I was buying a bed as my grandmother lay dying. A bed and matching nightstands, for Christ’s sake, off of Facebook. The passage of time alters memories, but I remember securing the transaction only a moment before I sensed a change in the rhythm of her breathing — the change that signaled her last breath was approaching.
My grandmother’s individual room in the nursing home (a temporary stay for rehab from a broken hip, the last in a long line of medical issues in her later years) was full of family: my mom and two of her siblings, my aunt by marriage, my oldest son, three of my cousins, and three of their kids. The single-bed room was overheated and cramped, but we were used to large, hot family gatherings, and in recent years ones held in medical care facilities.
It’s weird and somewhat shameful to admit that I was buying a bed at that moment. But, I wasn’t the only one distracted by the immediate entertainment that technology affords; we were all on our phones. The time for chatting, and whatever merriment families find during the death of an elder, had passed. We were simply waiting — waiting for her to travel between the Beginning of the End and the End of the End. What else do you do when you don’t know how long it takes to travel between the point when her breathing slows and her skin begins to mottle, the blood in her veins ceasing to nourish the most distant extremities, and the time when she makes her final exhalation?
I noticed the change before the others. I think it was a catch in her breath, a change in the incessant rhythm of deep sucking in and forceful exhale out — or was it something else, something that I felt more than sensed? I looked up from my phone and across the small room to where my grandma lay dying, my brain rushing to put together the meaning of the change that signaled my attention.
“Mom,” I said. My mother startled slightly, glanced at me, and then back at Gram. “Her breathing has changed.”
Everyone was attentive now, our phones cast aside or tucked into pockets. We crowded around her bed, trying to find a space to stand close, to touch her. My heart was racing with fear or anticipation or simply the effort of trying to consciously understand the situation. My brain kept nudging me with the memory of the first time she lay dying, three years prior.

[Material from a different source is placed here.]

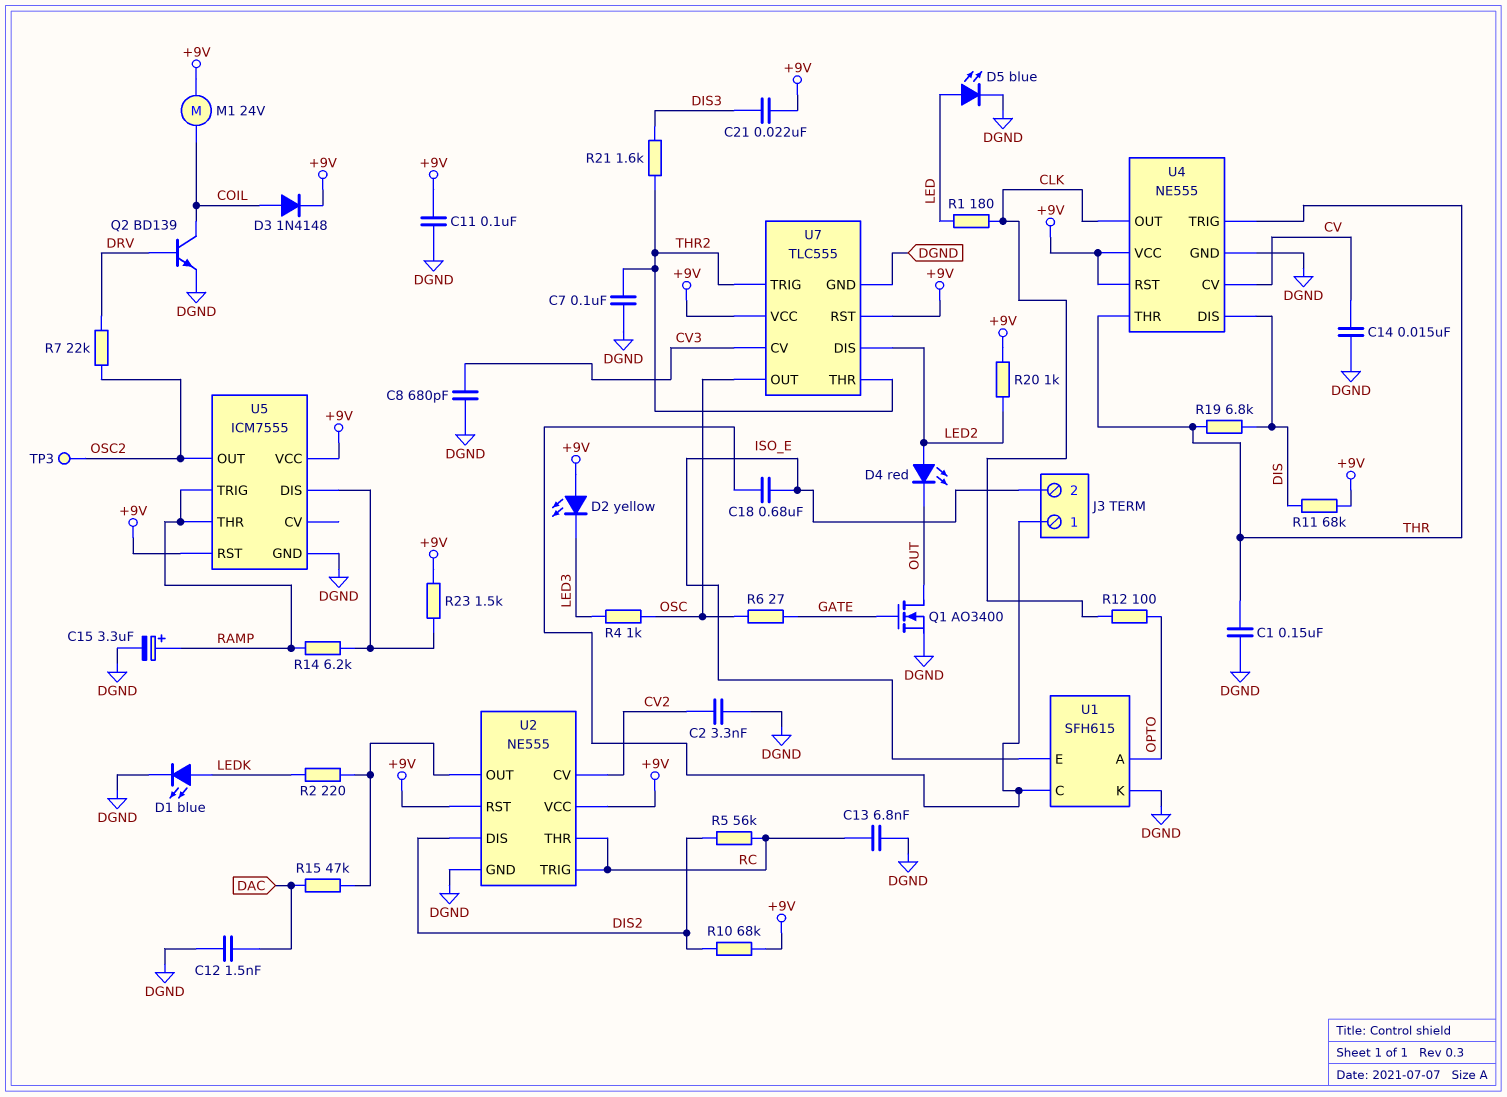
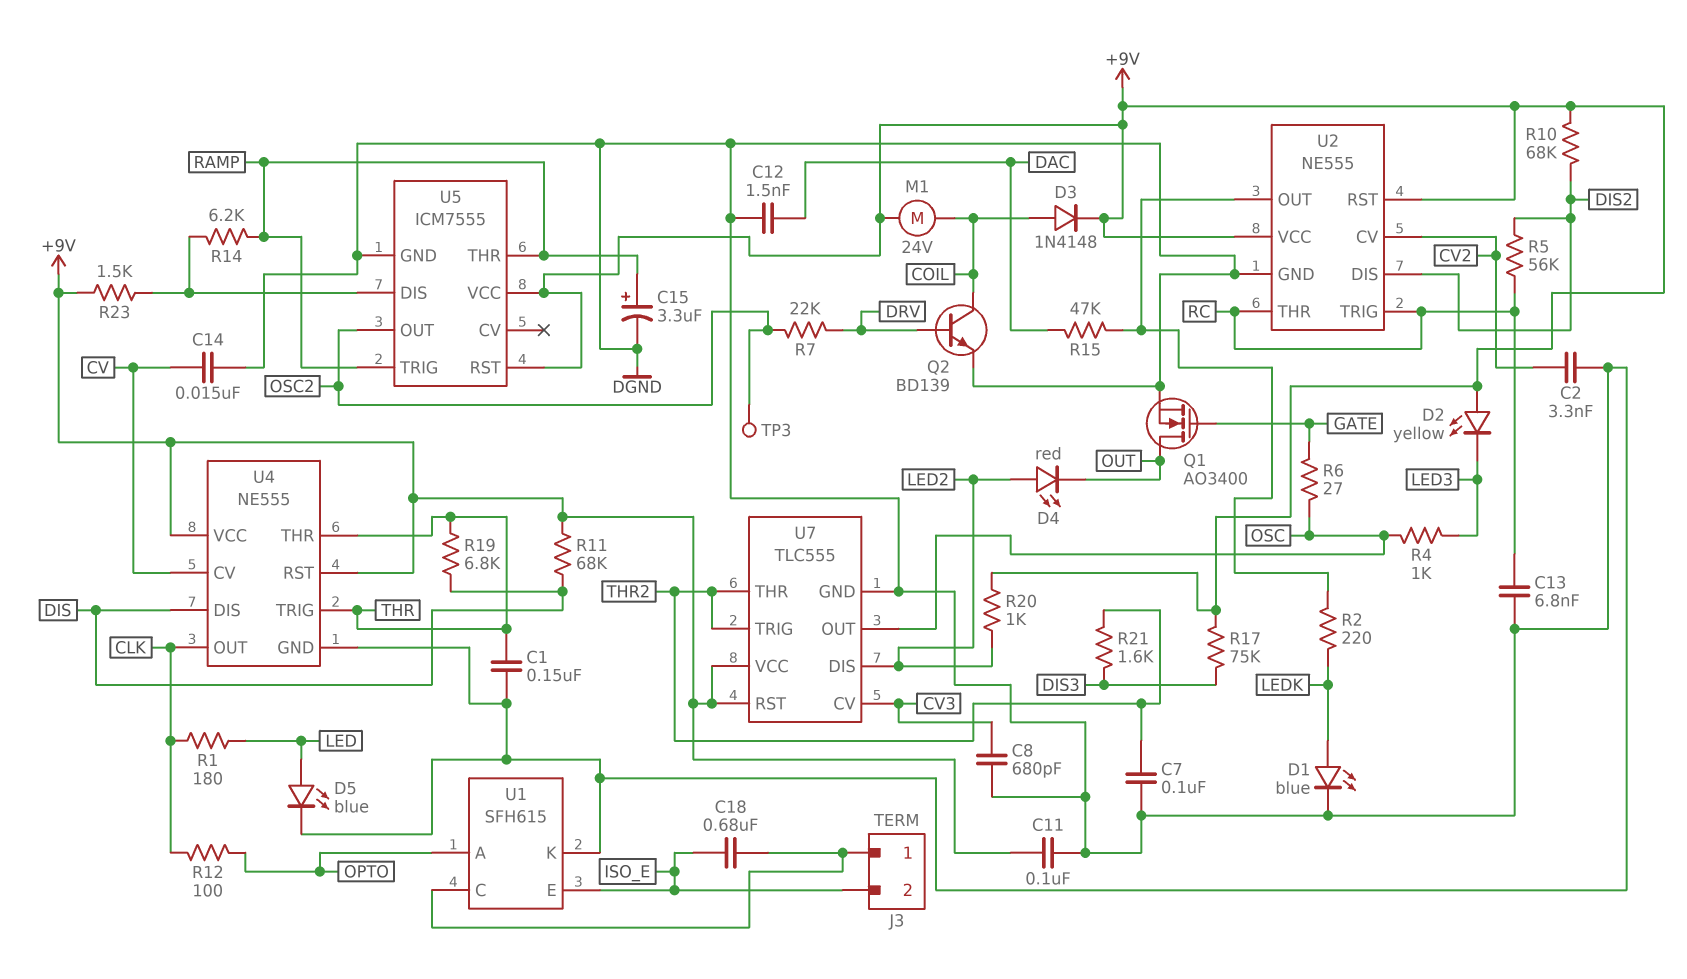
C21: 22nF (+9V, DIS3) -> none
R17: none -> 75k (+9V, DIS3)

Another medical issue had landed her in the hospital and Gram was sure she was dying. The doctors didn’t know what was wrong with her — they told us that if she thought she was dying, then she must be. Struggling to breathe, she lay there with a big black respirator suctioned to her face, forcing oxygen into her blood. I held her hand and together we sang some of her favorite church songs. The family members that were there called their spouse, sibling, or child and prepared them.
“Start driving now,” we said. “She’s dying.”
Hours later when the far-flung had arrived, speeding through their ten-hour drive, she decided she wasn’t dying after all. She rallied. Her condition improved. By the end of the day she was sitting up in bed, laughing, and holding new great grandchildren. We were having a raucous party in the hospital room at the end of the hall, the room they gave to her because it was secluded, perfect for peacefully passing away. When it became a party room, and because there were so many of us, the nurses gave us a lounge across the hall to use for the littlest ones to watch TV. They brought us cookies and lemonade.
Over the years we would reminisce like this: “Remember the time grandma didn’t die?” In the nursing home, standing around her with my heart racing, I knew we would have to tell the other story too: “Remember the time when she did?”
On the day we got the call we didn’t want to admit we had been waiting for, the one where they say: “Come now. They think it could be soon,” several of us were close by. We arrived. And later more family members came and we squeezed in. There was no party, there was no miraculous revival, but she didn’t just let go. Some speculated she was waiting for my cousin who was riding hard on her Harley to get back from a trip.
The nurses couldn’t tell us how long it would be, but they were sure her death was imminent. More family arrived and we talked until the time for talking had passed. And then we played on our phones. Or bought a bed.
When we stood at her bedside, laying our hands on her as she took her last breaths, we told her she was love. Almost too late, my brain forced my mouth to work and I suggested we sing her out of the world — for real this time. As we started The Old Rugged Cross, she exhaled one final time and left this world.
There was a pause — a moment, a second or two, of quiet and stillness — when we all knew, in our heads, that she was gone — then our hearts, that always take longer, accepted it. And then we cried together.
Beautiful Thank you for the blessing of memories even in the saddest of times.
Aubrie, thank you. This is beautiful and I felt like I was there with you all when reading it even though I didn’t make it home to be with her when she was going home 💔
Aubrie thank you especially since I was not able to make it home in time for her last breath. This was beautiful ❤️❤️💔
Beautiful,
thank you
<3 I felt every minute of this while re-reading it. Like your Mom said, even in the saddest of moments, her memories are a blessing.